Lágrima de culpa não seca

Pedro Kawai

 

Não há qualquer explicação que possa justificar a agressão do deputado estadual Frederico d´Ávila (PSL) contra Sua Santidade, o Papa Francisco, chamado por dele de “vagabundo”, “safado” e “pedófilo”, em seu discurso na Assembleia Legislativa do Estado de São Paulo, na noite do último dia 14 de outubro, ao se referir à citação feita pelo arcebispo de Aparecida, Dom Orlando Brandes, o qual afirmou que “pátria amada não pode ser uma pátria armada”.

Contraditoriamente, o deputado alegou que suas palavras foram ditas sob forte pressão emocional, pois, segundo ele, teria sido vítima, na frente da esposa e dois filhos menores, de uma tentativa de homicídio no dia anterior. Quase foi vítima da Pátria Armada que ele parece defender.

Mais que um xingamento, as palavras proferidas por um deputado estadual, da importância que tem o Estado de São Paulo, pode ser capaz de provocar problemas diplomáticos, já que o Papa Francisco também é um Chefe de Estado, além de bispo de Roma.

Em seu discurso repleto de ódio, preconceito e extremismo, o deputado Frederico D´Ávila não desrespeita apenas o líder da Igreja Católica, o arcebispo de Aparecida ou a CNBB (Confederação Nacional dos Bispos do Brasil), mas sim, a maioria da população brasileira que é católica, e, assim como eu, também se sentiu agredida pelas referências injustas e caluniosas feitas por ele.

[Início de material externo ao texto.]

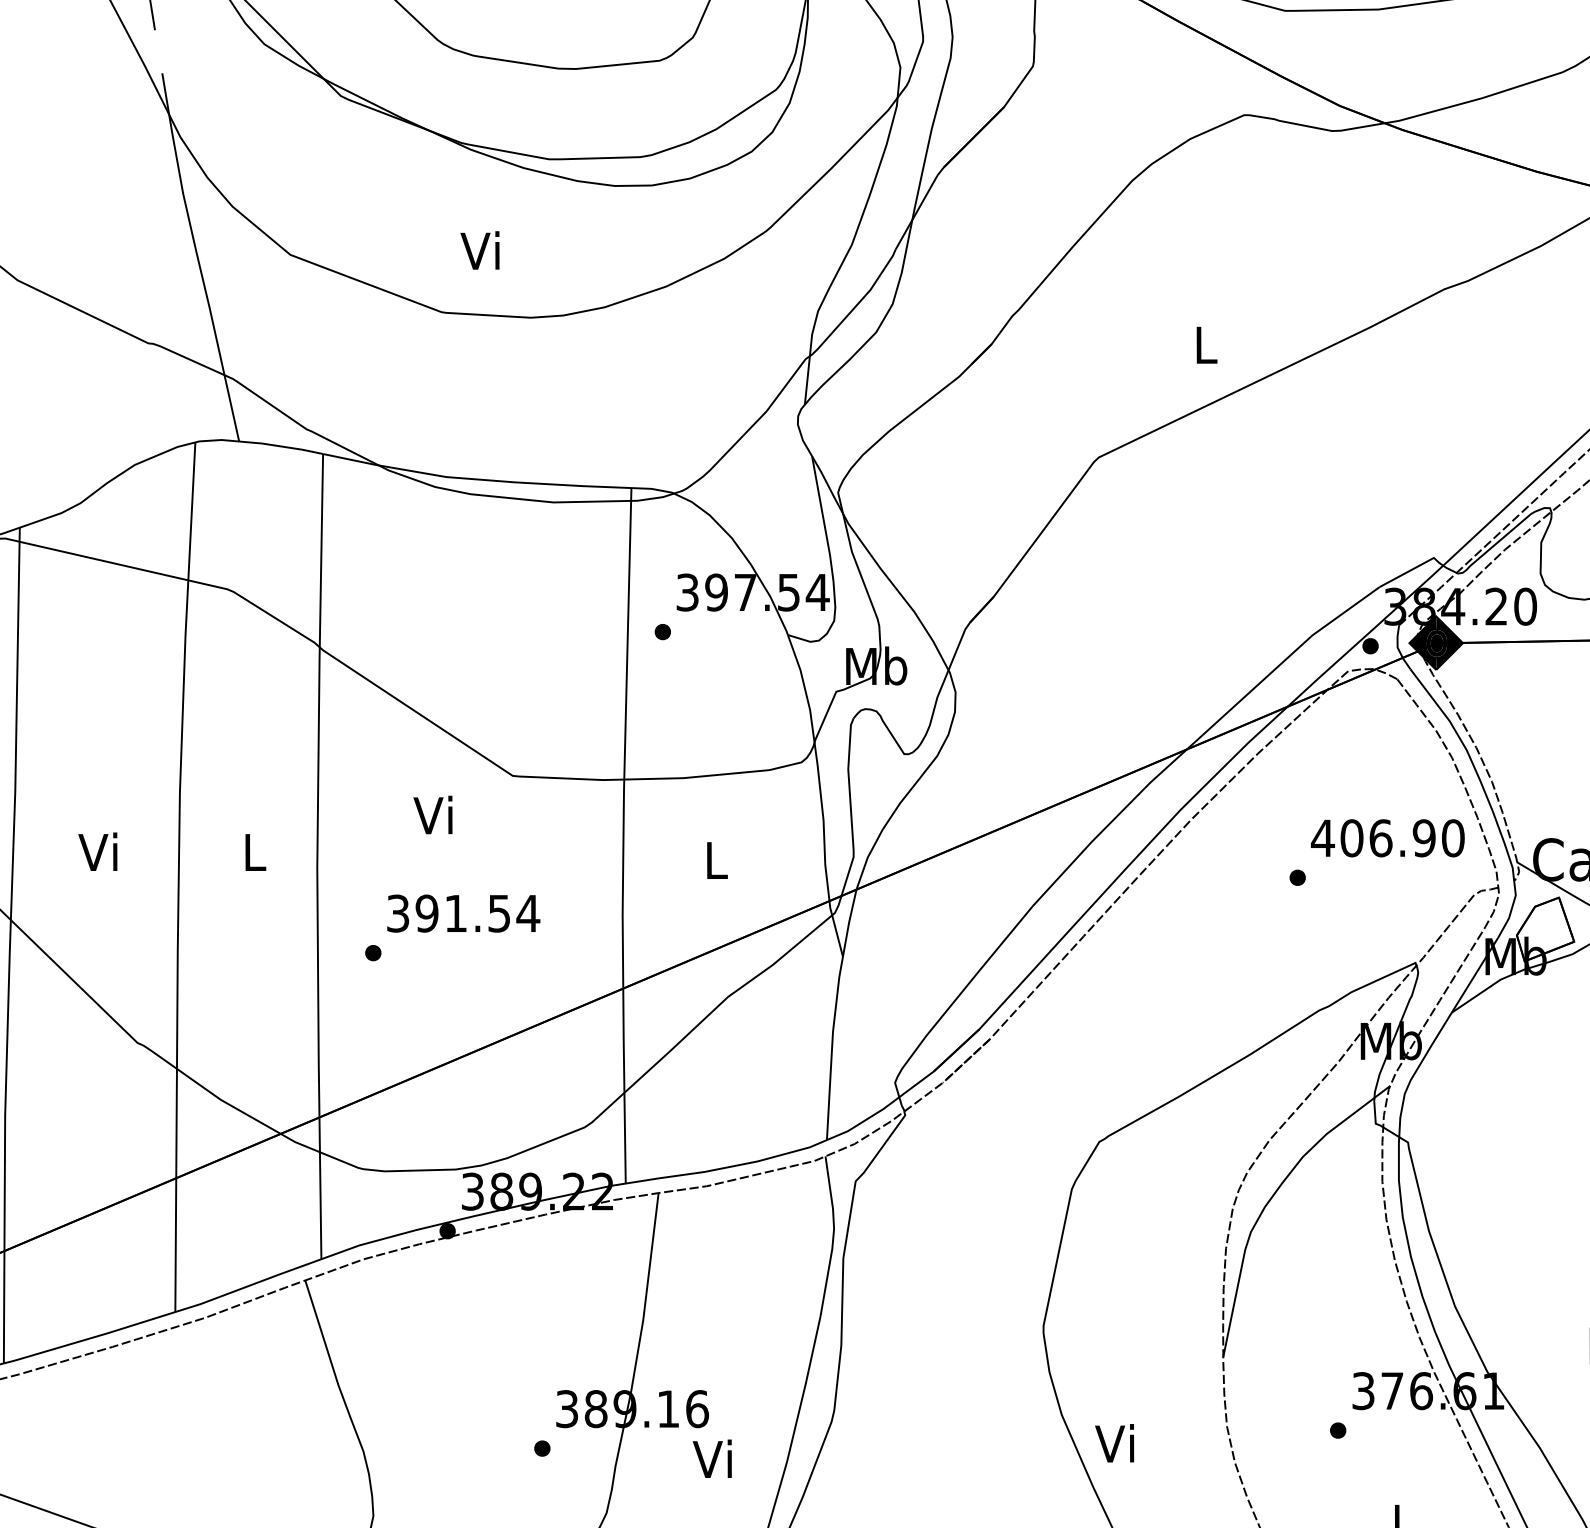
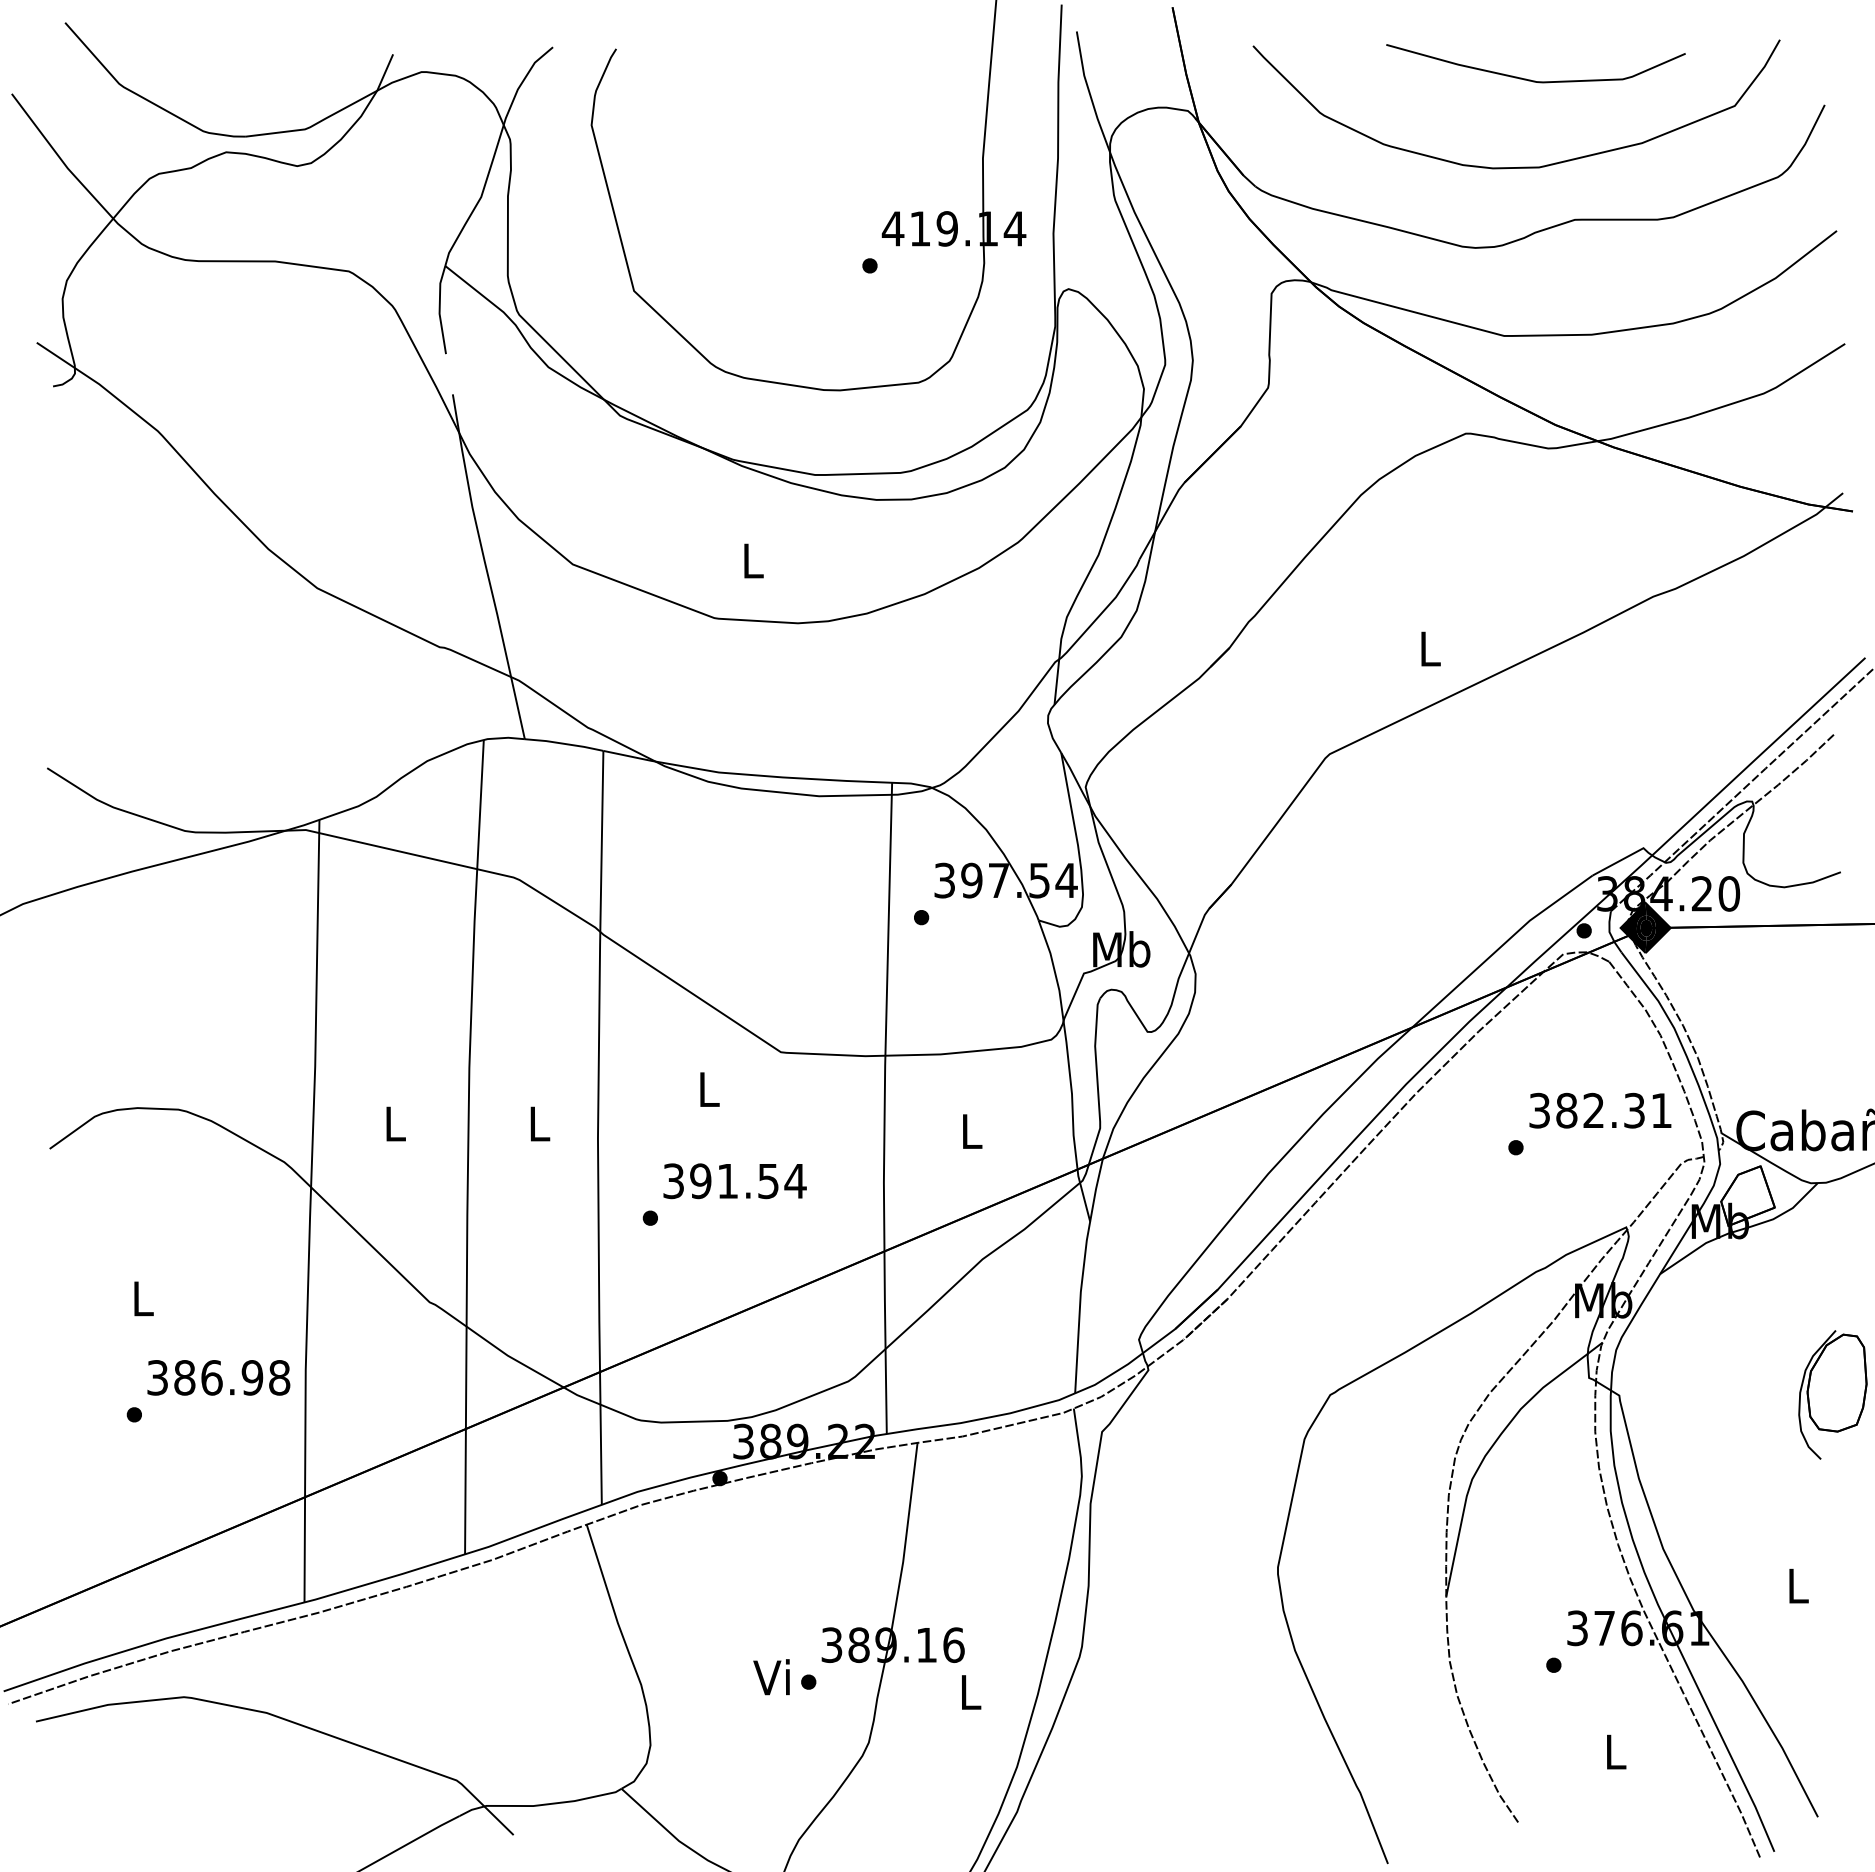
text: (480, 250) -> (750, 560), Vi -> L
text: (433, 814) -> (706, 1088), Vi -> L
text: (1387, 838) -> (1600, 1110), 406.90 -> 382.31
text: (97, 851) -> (392, 1123), Vi -> L
text: (1114, 1443) -> (771, 1677), moved
text: (711, 1458) -> (967, 1691), Vi -> L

“Vagabundo”, no sentido literal da palavra, é alguém que vaga, que não tem destino, que está perdido, o que certamente não é o caso do Papa Francisco ou de Dom Orlando. A acusação de pedofilia é ainda mais grave, e merece ser repudiada formalmente pelos deputados estaduais, assim como requer punição exemplar, porque acusar sem provas é crime e, neste caso específico, sem direito à defesa, covardia.

D´Ávila revelou, por trás de toda a sua amargura, o ódio contra os movimentos sociais, classificando a CNBB de câncer e dizendo que ela deve ser “extirpada da sociedade”, porque permite movimentos sócioeclesaiais como a Teologia da Libertação, a qual se caracteriza pela crítica à realidade social e ampara os oprimidos em favor de seus direitos.

Alertado sobre a gravidade de suas afirmações, o deputado recuou e se desculpou pelas ofensas, como se fosse possível apaga-las das nossas mentes e corações. Isso me faz lembrar de um antigo provérbio que diz haver três coisas na vida que não “voltam atrás”: a flecha lançada, a palavra pronunciada e a oportunidade perdida. E ele errou em não ter segurado a flecha contra os católicos, ao não se conter defendendo o indefensável e a ter perdido a oportunidade de permanecer calado, ao invés de dizer tantas palavras odiosas, indignas de um parlamentar que faz um juramento de defender a lei e a sociedade.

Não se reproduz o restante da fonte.